O enigma das Sombras

Naquela noite, quando acordei, toquei o braço dela e ele estava gelado.

Senti medo. Não sabia como agir e fui em direção à porta, depois ganhei a rua, na qual tudo era quietude. Mesmo assim, segui sem rumo colando-me às paredes e esgueirando-me nos vãos escuros, sob as plantas e árvores, até que cheguei ao Parque.

Não sei dizer o que me atraiu, mas eu sabia que aquele era o lugar.

Andei pelo Parque sentindo o frio da madrugada, ouvindo murmúrios, sons abafados, bafejos, ganidos.

Abra os olhos – disse-me uma voz.

Não posso. Não vês? Respondi.

Abra os olhos, por favor. Não tenha medo.

Forcei uma abertura mínima nas pálpebras e vi que ele era como eu, apenas uma Sombra.

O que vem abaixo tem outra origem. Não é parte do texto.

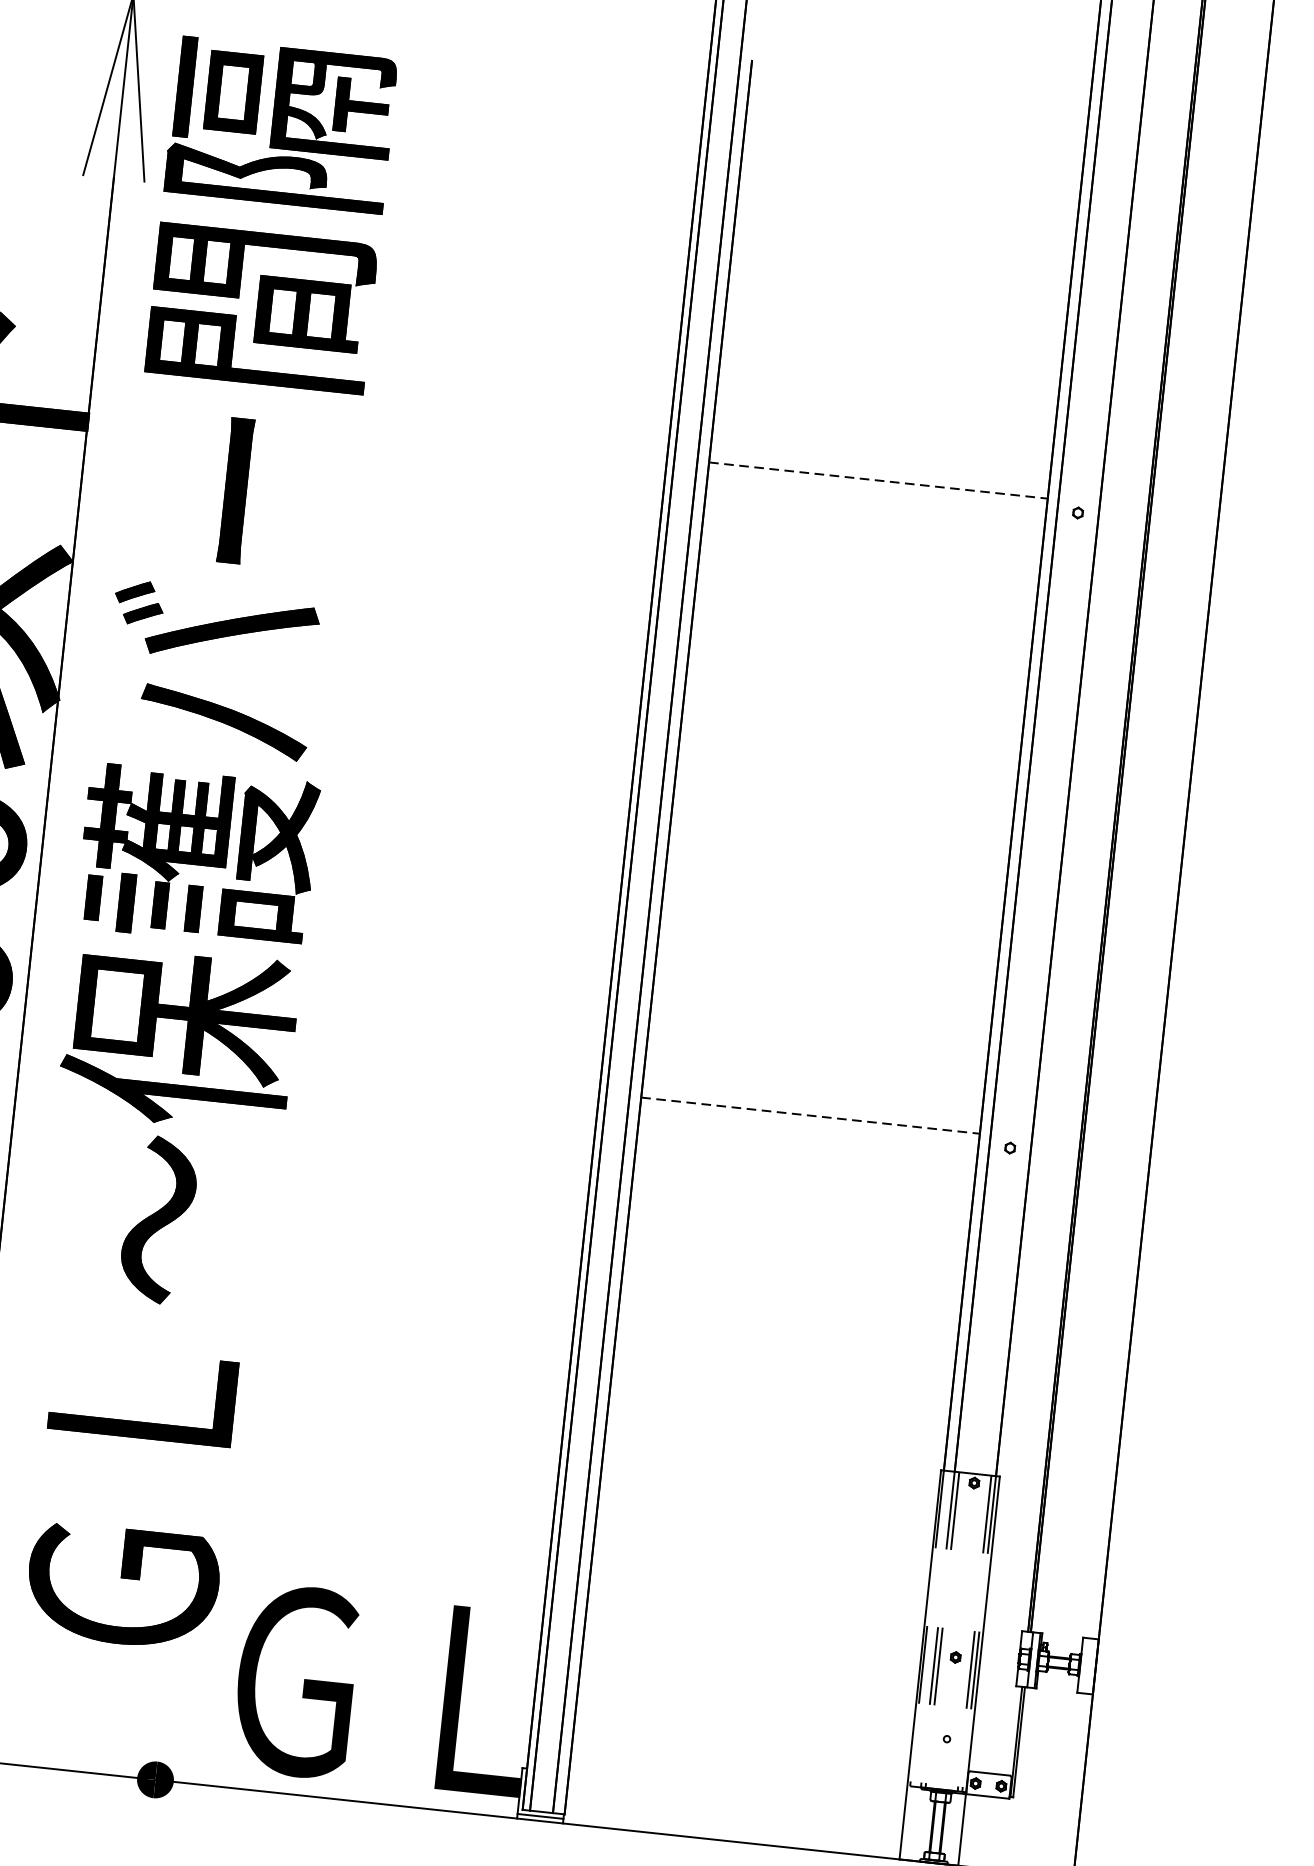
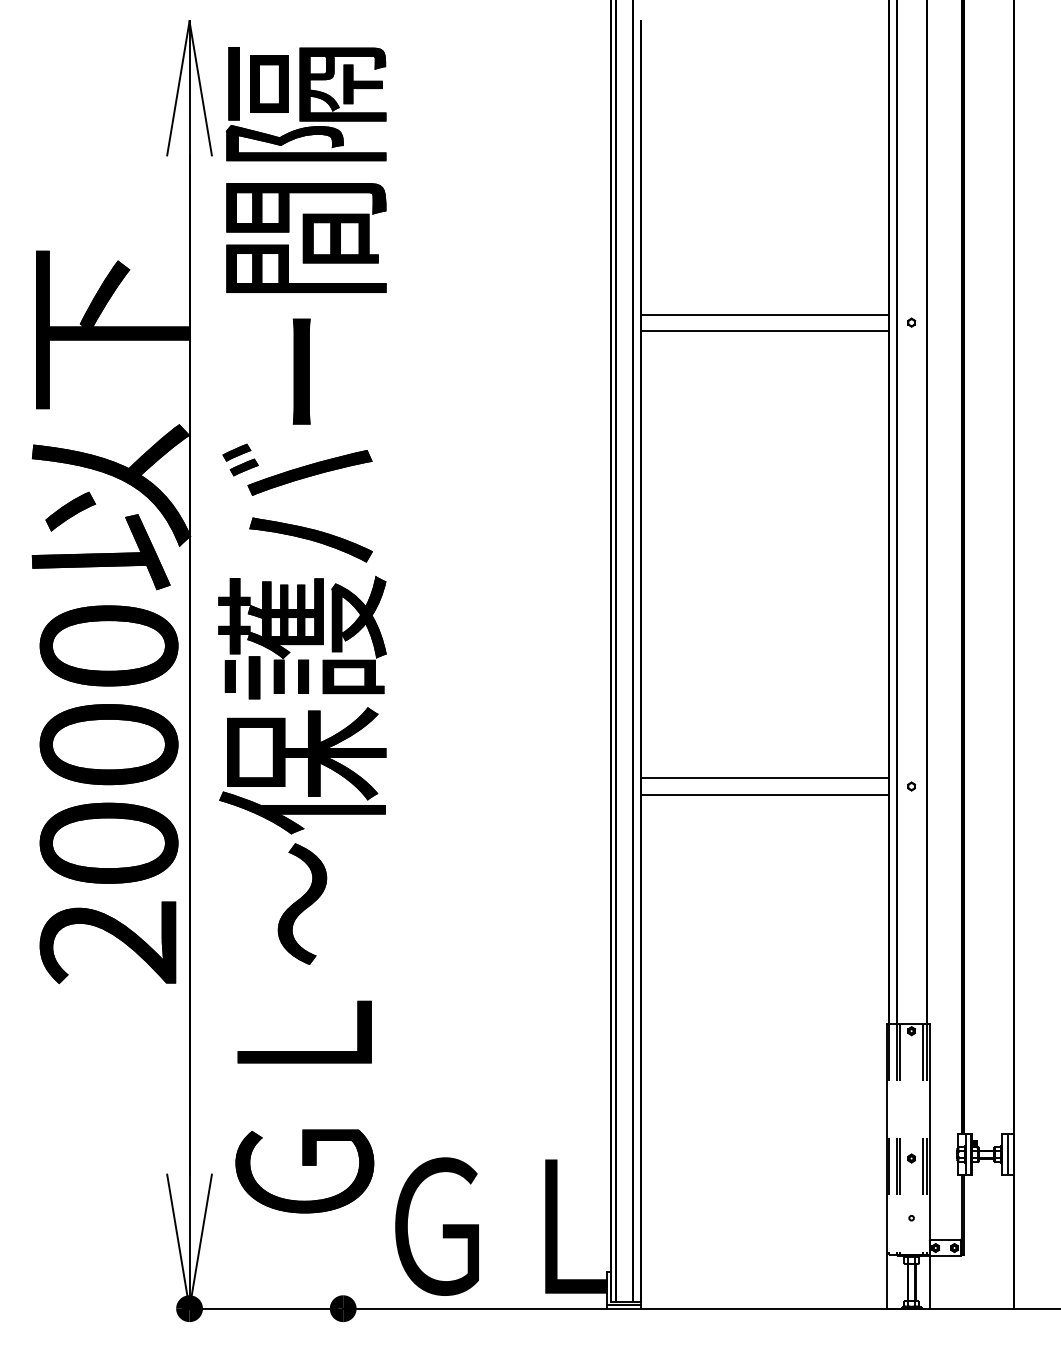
line: (879, 480) -> (765, 314), dashed -> solid
line: (875, 502) -> (764, 330), added
line: (809, 1115) -> (764, 778), dashed -> solid
line: (807, 1137) -> (764, 794), added
line: (1087, 1665) -> (1007, 1154), added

Abra mais os olhos e abaixe a cabeça, olhe-se no espelho d’água.

E lá estava eu refletindo a imagem da minha linda dona.

Mas, eu não sou ela.

Claro que não. Somos Sombras.

E agora, o que acontece?

Vamos ficar aqui sentados no banco até o sol chegar.

Mas, será o nosso fim!

Sim. Será.

E se eu não quiser?

Não temos mais utilidade.

Significa que a minha dona morreu?

Sim.

Então vamos nos desintegrar?

Sim.

Neste exato momento, notei que havia mais de nós por perto. Uma mulher com o filho no colo, um senhor grisalho e até um cachorrinho.

Assim, quando os primeiros raios do sol foram surgindo, nossos átomos foram se desintegrando em luzes coloridas e começaram a pairar desordenadamente, subindo e subindo, para se confundirem com o azul do céu e a brancura das nuvens.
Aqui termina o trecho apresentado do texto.